You should have a load check on each spool. These are what keep the loader from dropping and the bucket from dumping when you first actuate the spools. These should be on one of the wide faces of the valve. This is the easiest and cheapest thing to check first. Some pics of the valve would help me a little too...


----------



## Melensdad

Well anything I try will have to wait a couple days.  I'm done for today and won't have time tomorrow.  Not sure about Tuesday.


----------



## fogtender

If you can post a photo of the valve control spool an what brand it is, I can tell you if and what would cause the issue.  But here are some other thoughts that would cause those problems to look at.

1.  Did someone put new hoses on the unit in the fairly recent history (old hoses fail too).

     Sometimes the hose isn't set up properly and there is a flap of rubber that acts like a check valve and stops the flow in one direction.  And old hoses can crack inside and do the same thing.

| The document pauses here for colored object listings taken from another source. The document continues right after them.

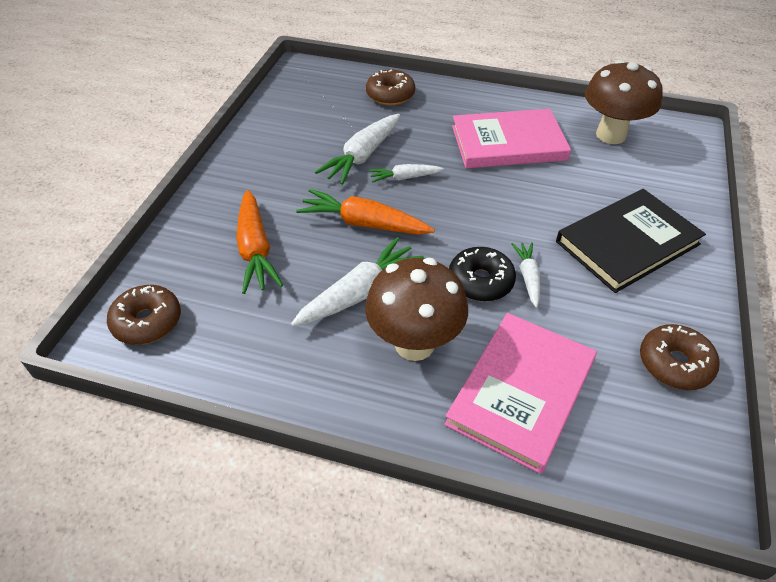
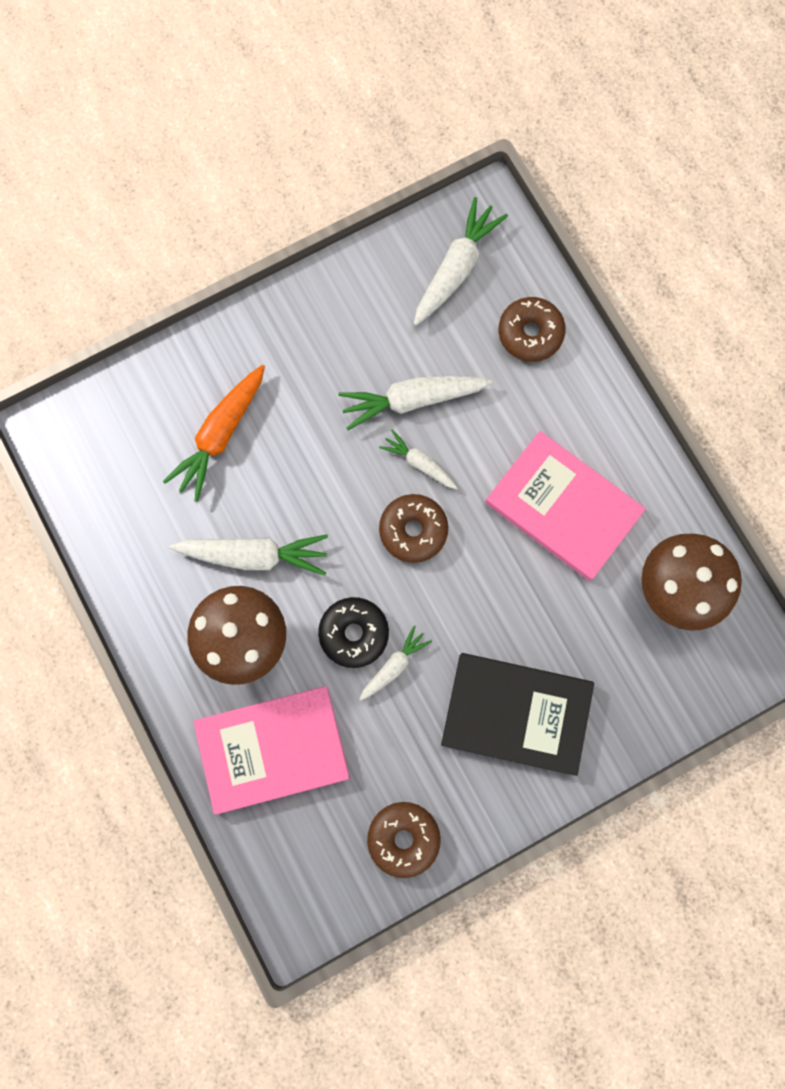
camera: 45 degrees right, 30 degrees up
(147, 322) = (87, 439): brown donut -> brown donut (413, 530)
(315, 96) = (456, 269): none -> white carrot
(364, 223) = (330, 486): orange carrot -> none

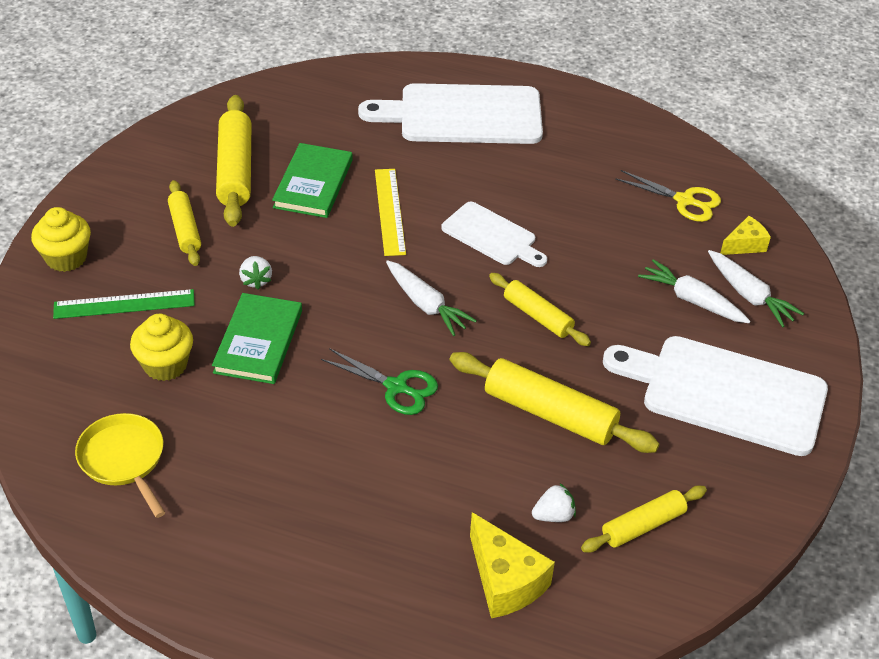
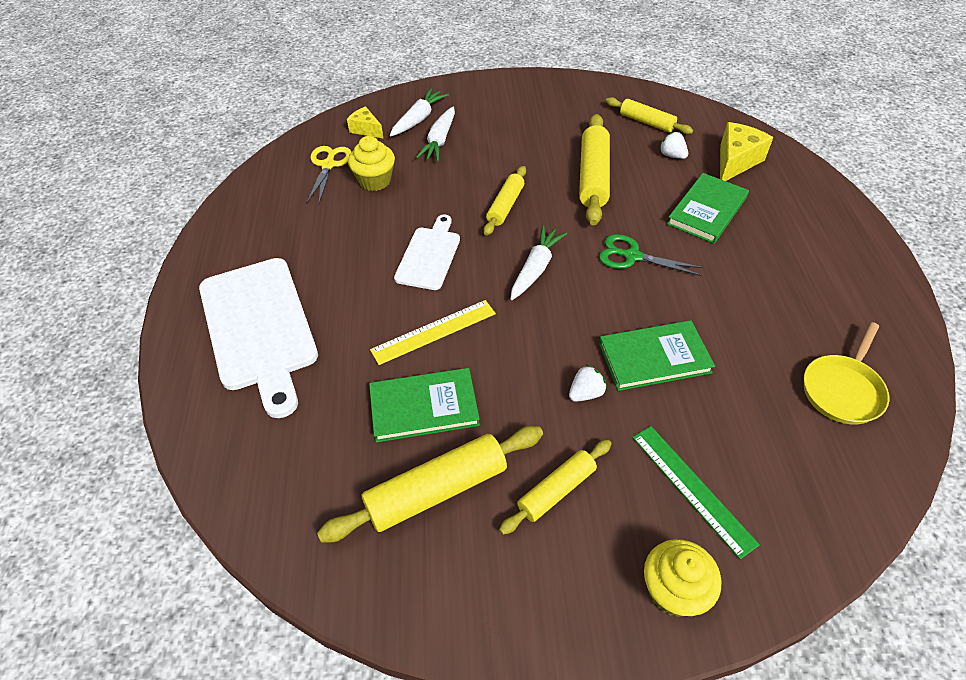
camera: 110 degrees left, 5 degrees up
(165, 365) = (732, 412): yellow cupcake -> yellow cupcake (375, 181)
(396, 387) = (632, 256): green scissors -> green scissors turned 75 degrees counterclockwise
(428, 493) = (707, 211): none -> green book
(726, 393) = (517, 113): white cutting board -> none

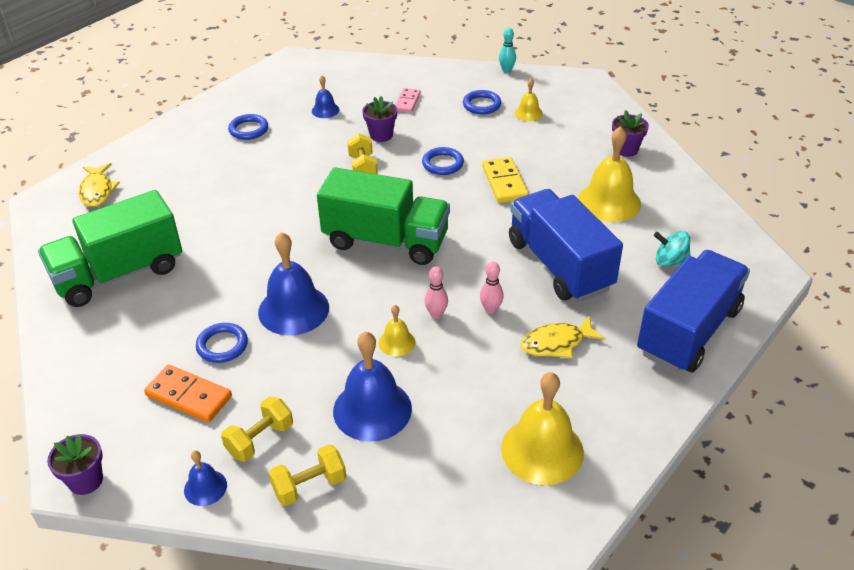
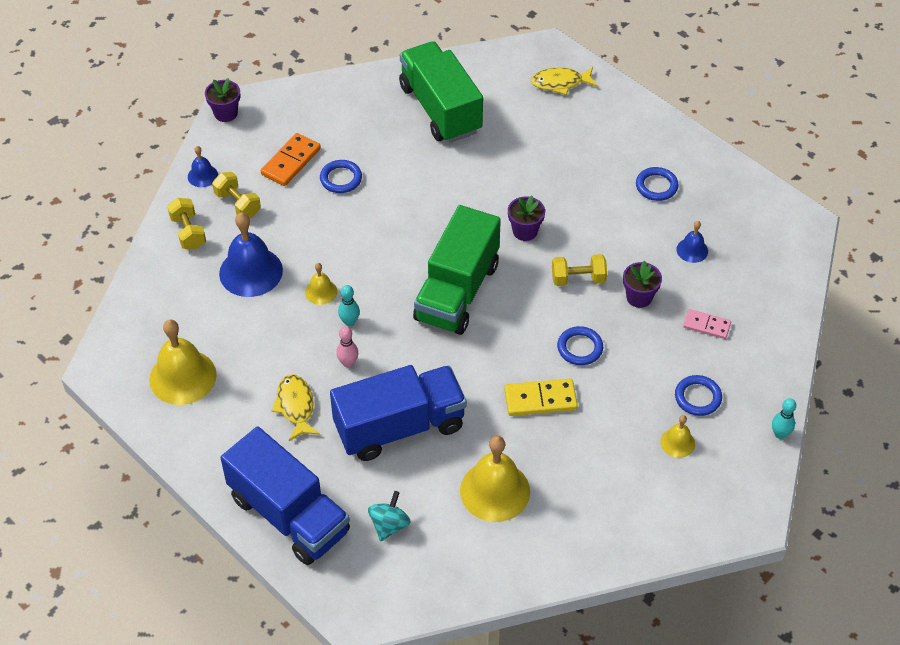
camera: 95 degrees right, 10 degrees up
(293, 309) = (374, 223): blue bell -> none
(436, 314) = (349, 322): pink bowling pin -> turquoise bowling pin
(626, 149) = (593, 530): purple flower pot -> purple flower pot (525, 231)

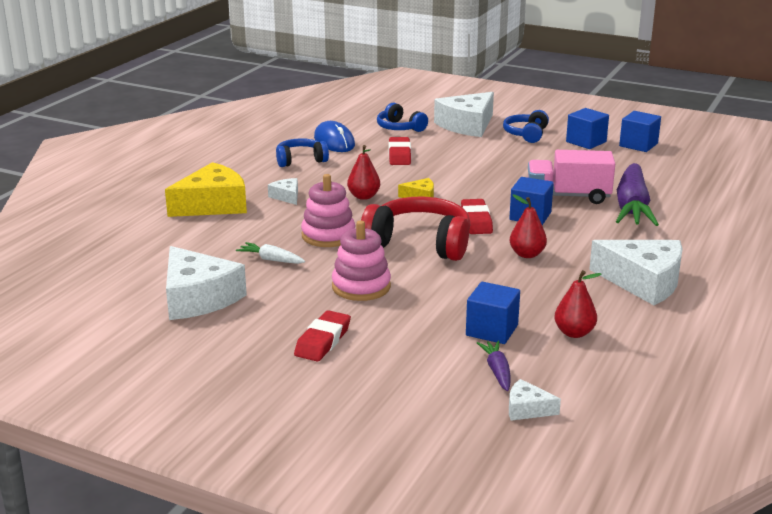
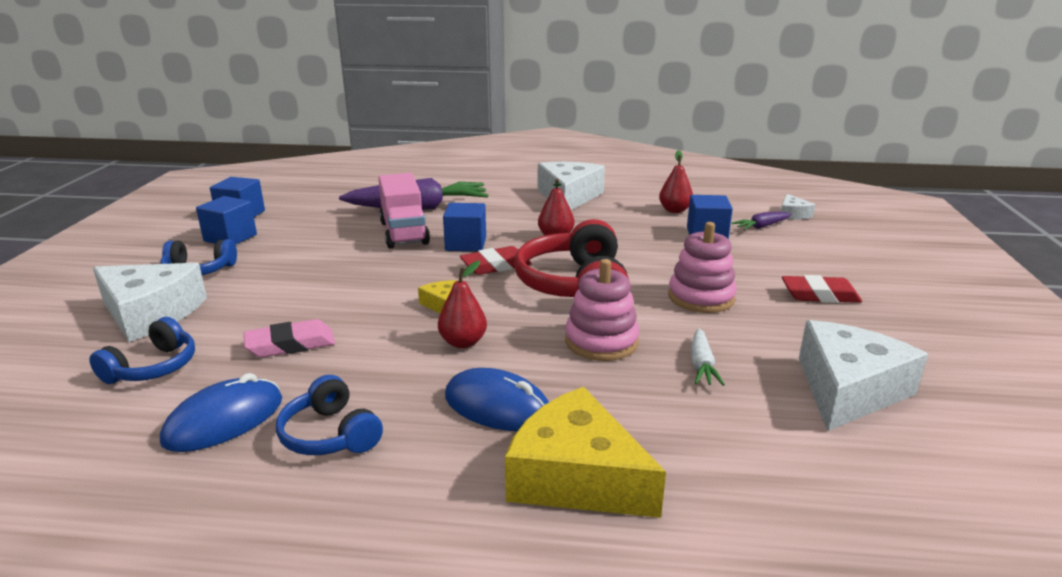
camera: 110 degrees left, 0 degrees up
(287, 196) = (497, 406): white cheese -> blue mouse
(399, 155) = (291, 344): red eraser -> pink eraser

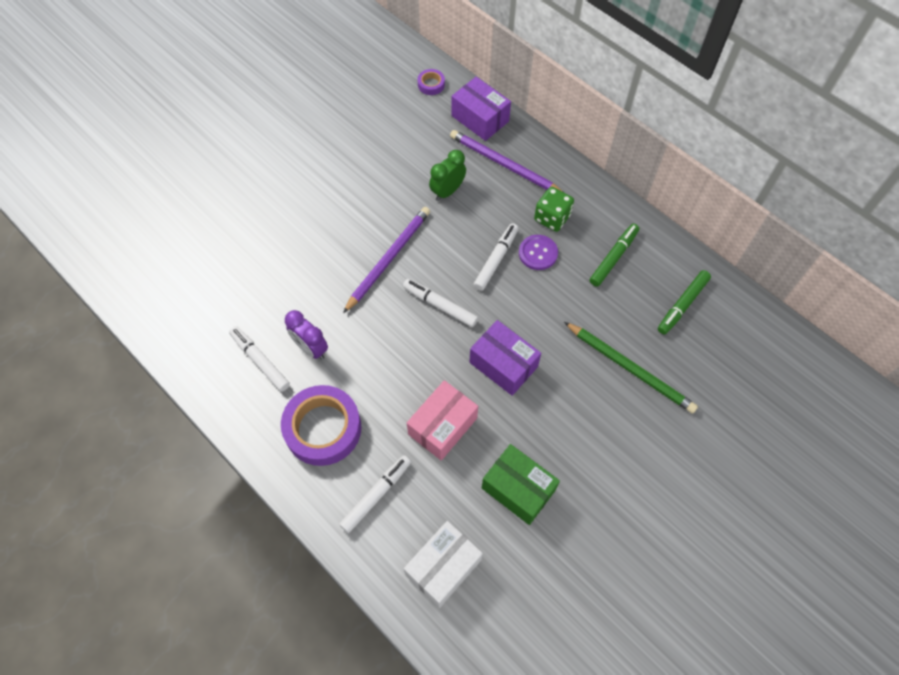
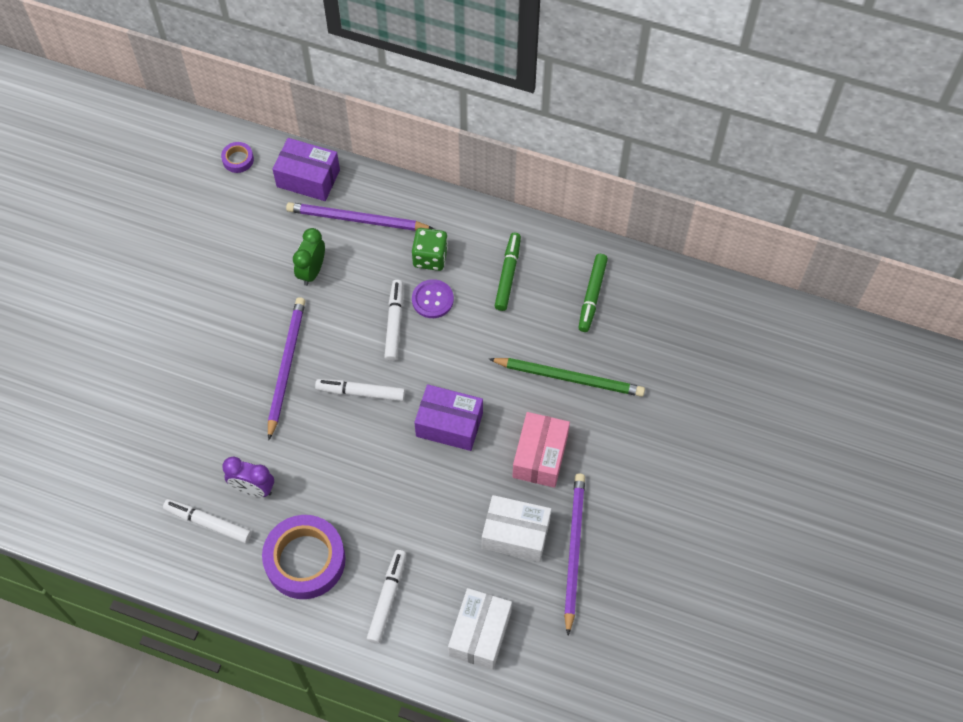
camera: 25 degrees left, 0 degrees up
(442, 426) = (419, 508): pink box -> pink box (540, 456)
(518, 489) = (515, 534): green box -> white box
(565, 529) = (573, 550): none -> purple pencil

     One of the checks you can do is pull both hoses off the "Circuit" that is effected and put both into a bucket, cycle the control valve and if it flows well from both hoses in the out direction, then that isn't the problem.  Then flip both hoses over and try it again, if one has a flap of rubber acting like a check valve, then it will not flow out the hose.  But if both hoses pass the oil freely, then it may be something is wrong with the cylinder or item you are controlling.

2.  Did the unit hit something hard.

    A really hard shock to the hydraulic system can over stress the relief valve and break a control spool.  

3.  Has the filter system been had an oil change lately?

   Sometimes a piece of dirt the size of a human hair can jam the shuttle valves that the control valves operate to make the bigger flow happen to the different appliances.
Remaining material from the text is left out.